## [YOUR INSTRUCTIONS]
The material below should be copied line for line, please, with pictures omitted.

------ ENTRIES SHOWN

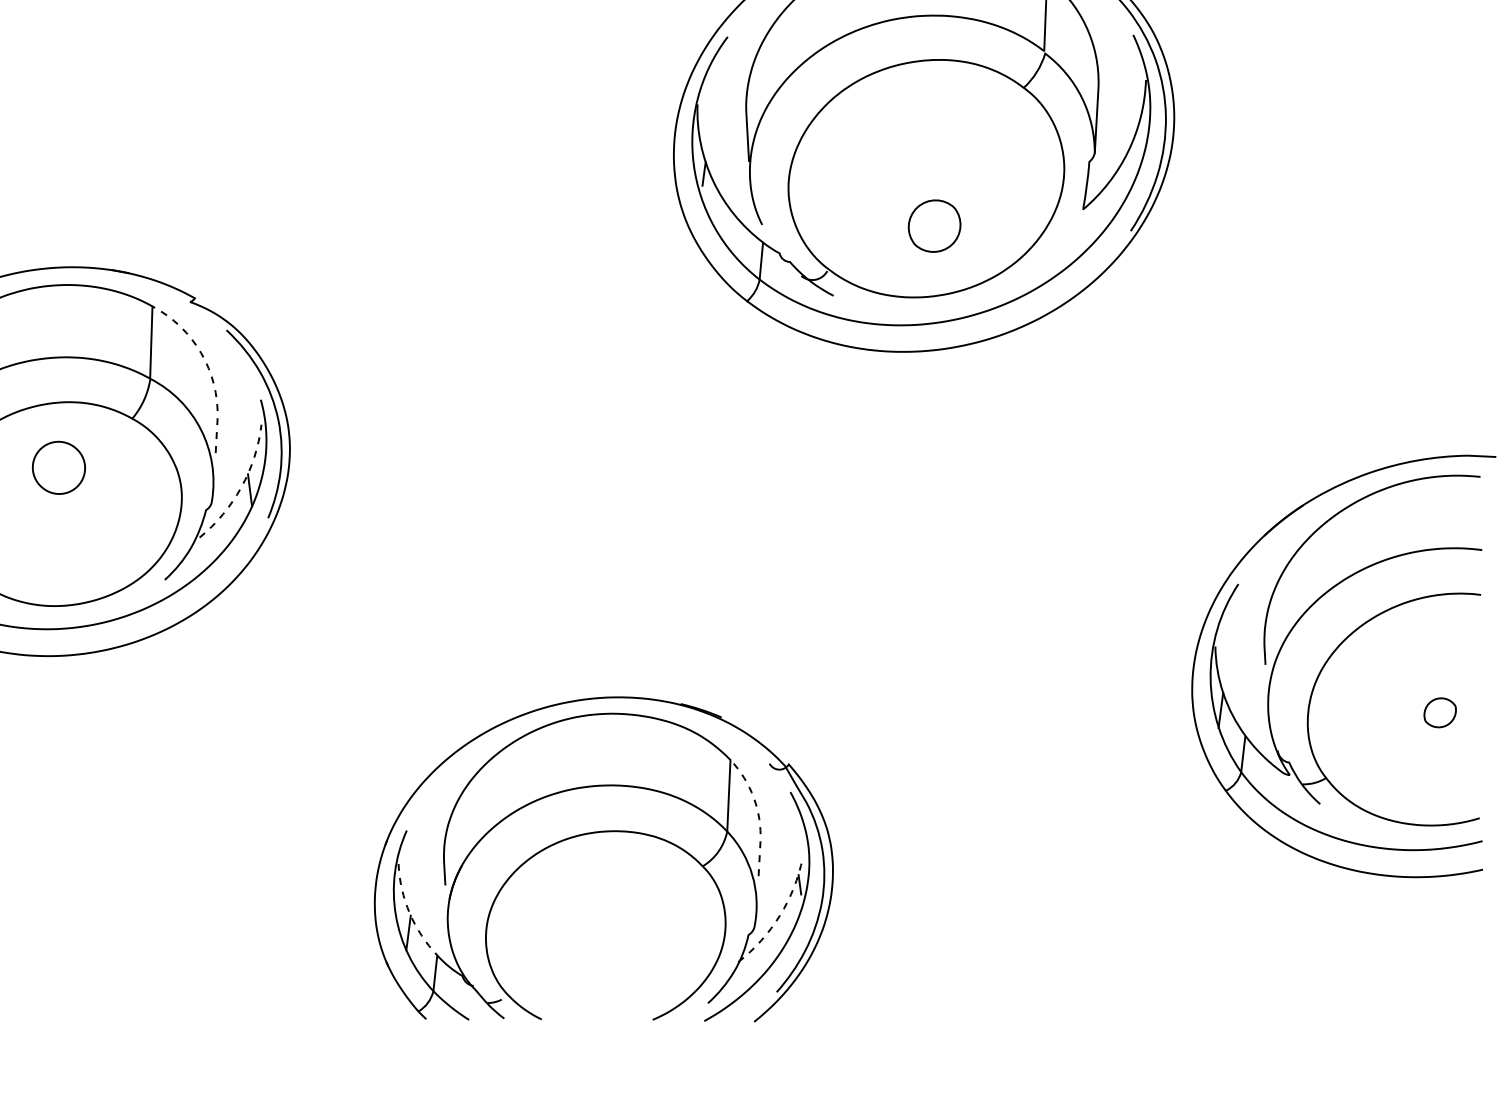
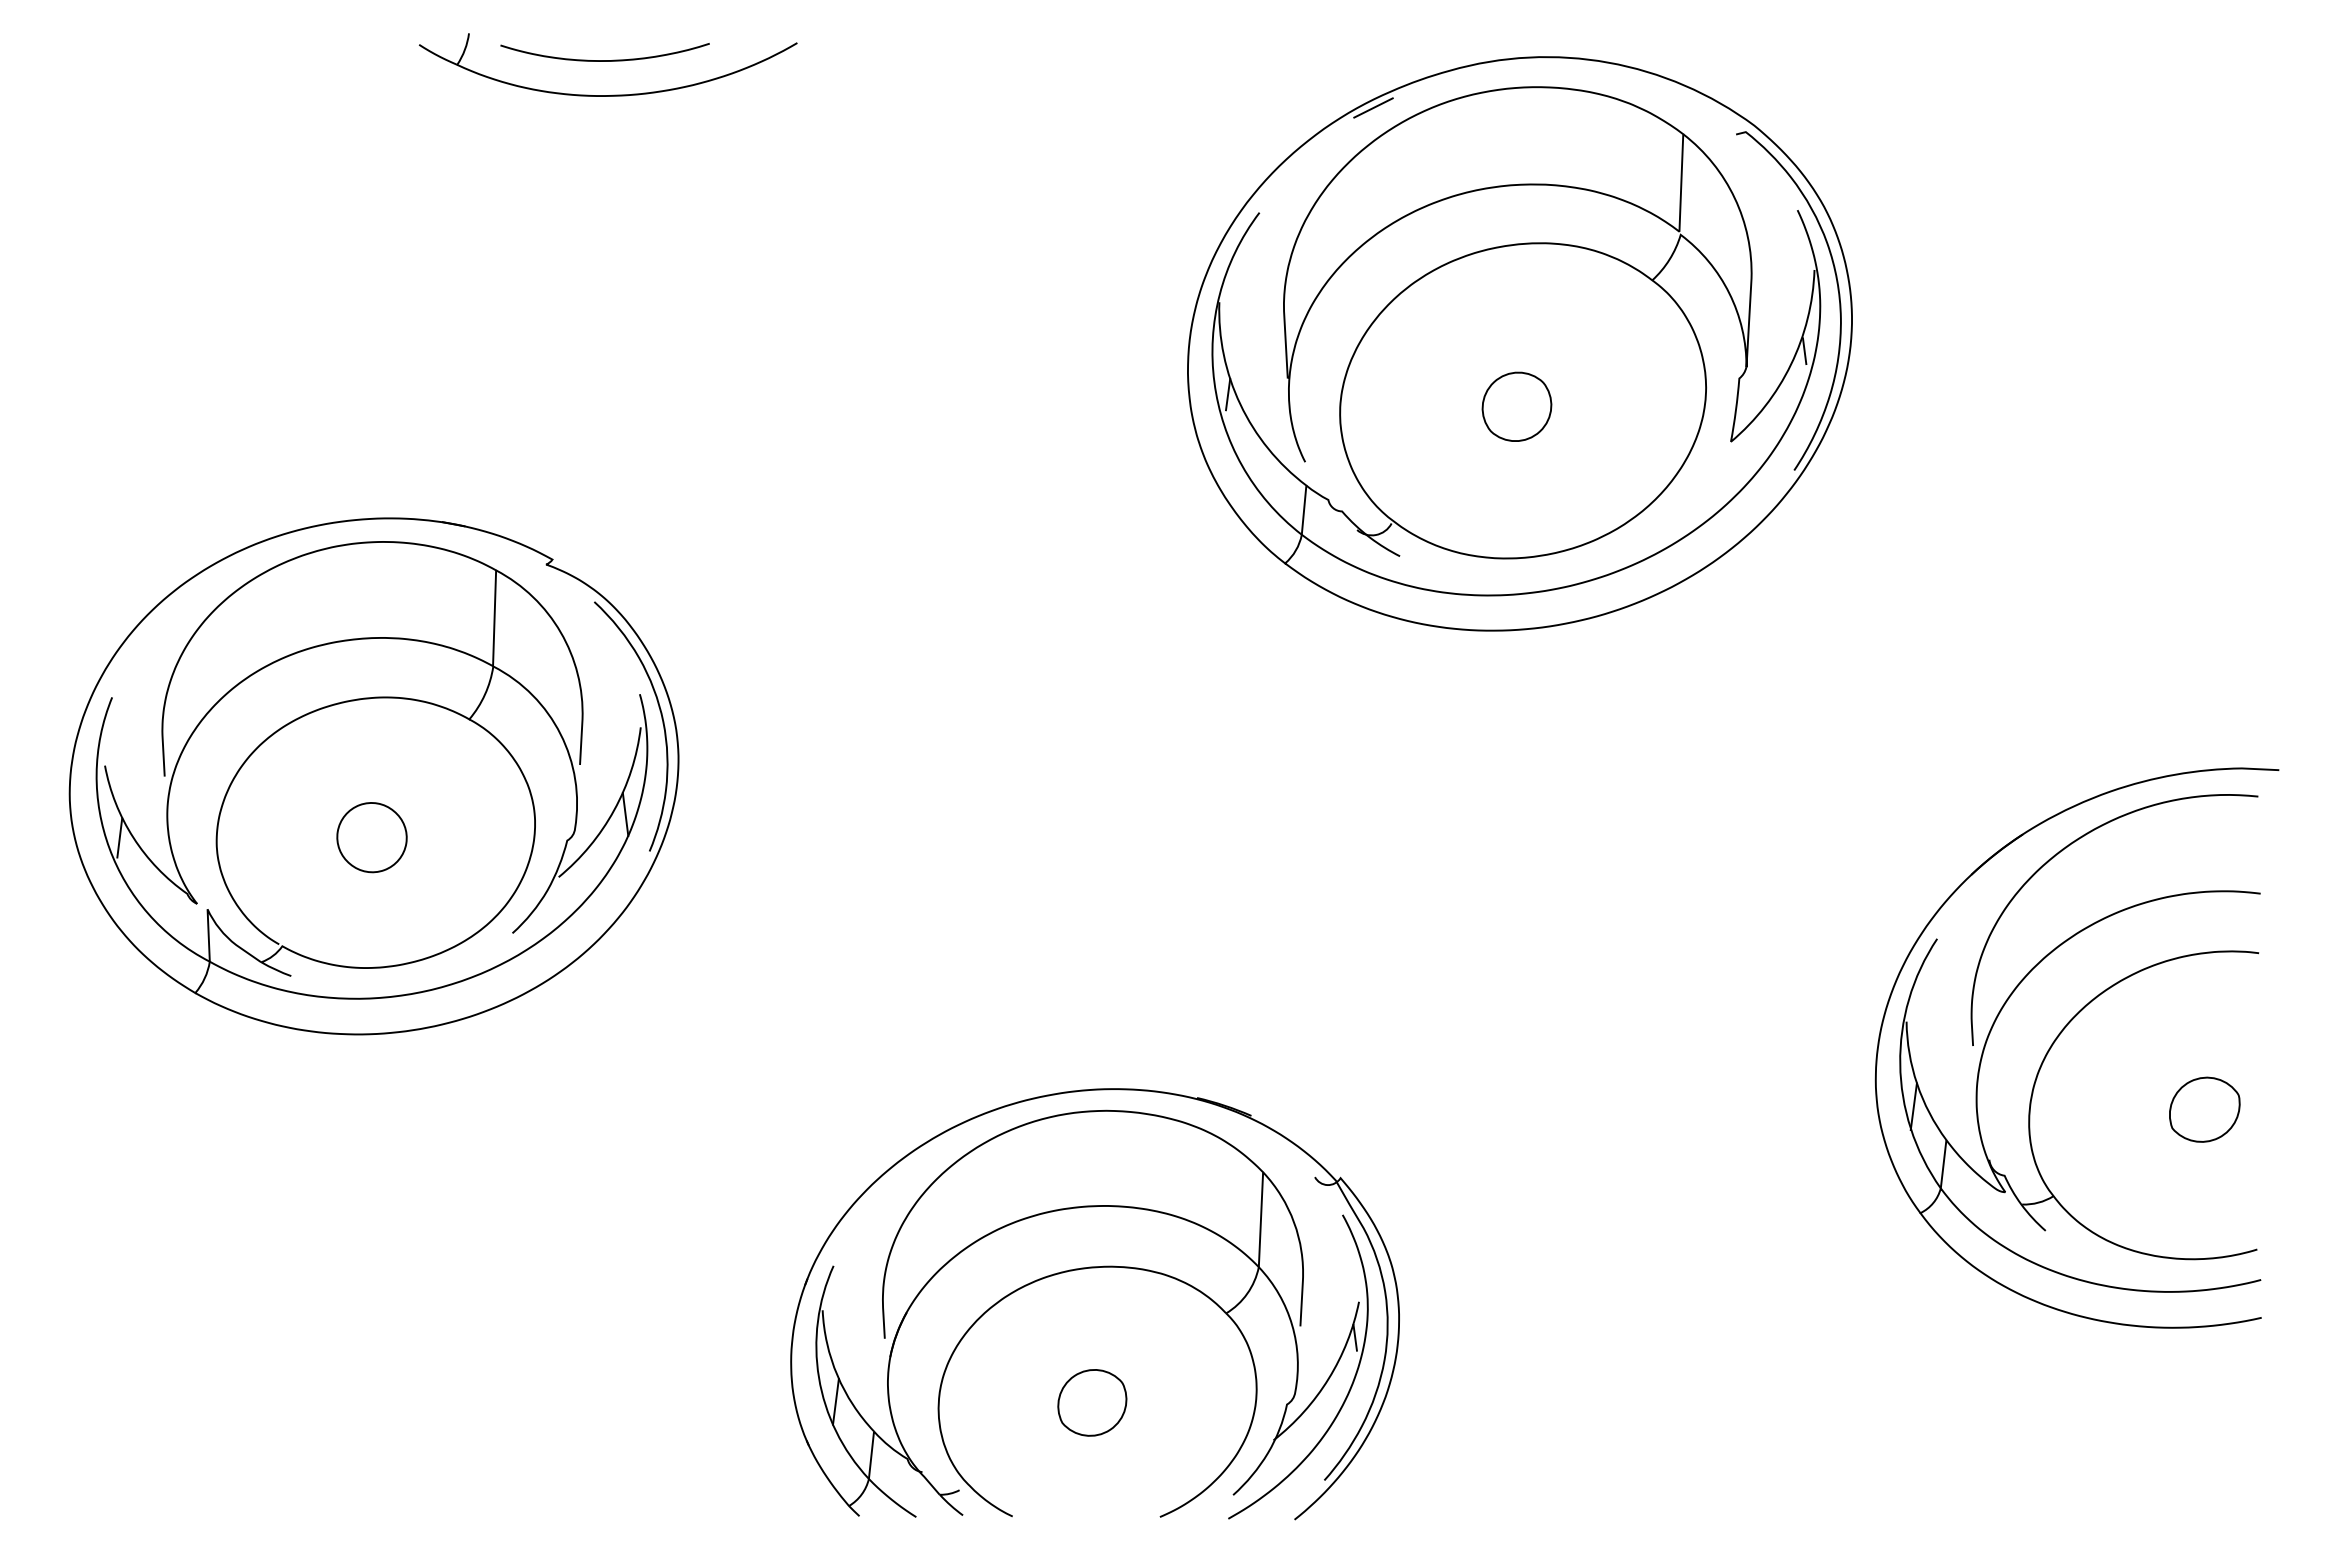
line: (1138, 141) -> (1804, 351), added
part: (934, 225) -> (1516, 406), moved
line: (207, 366) -> (569, 650), dashed -> solid
part: (58, 467) -> (371, 837), moved
arc: (241, 487) -> (614, 810), dashed -> solid
part: (1439, 712) -> (2204, 1109), size x1.67
line: (757, 812) -> (1299, 1241), dashed -> solid
arc: (409, 913) -> (837, 1375), dashed -> solid
arc: (779, 915) -> (1328, 1378), dashed -> solid
part: (601, 933) -> (1092, 1402), added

------------

## [YOUR SOLUTION]
line: (1138, 141) -> (1804, 351), added
part: (934, 225) -> (1516, 406), moved
line: (207, 366) -> (569, 650), dashed -> solid
part: (58, 467) -> (371, 837), moved
arc: (241, 487) -> (614, 810), dashed -> solid
part: (1439, 712) -> (2204, 1109), size x1.67
line: (757, 812) -> (1299, 1241), dashed -> solid
arc: (409, 913) -> (837, 1375), dashed -> solid
arc: (779, 915) -> (1328, 1378), dashed -> solid
part: (601, 933) -> (1092, 1402), added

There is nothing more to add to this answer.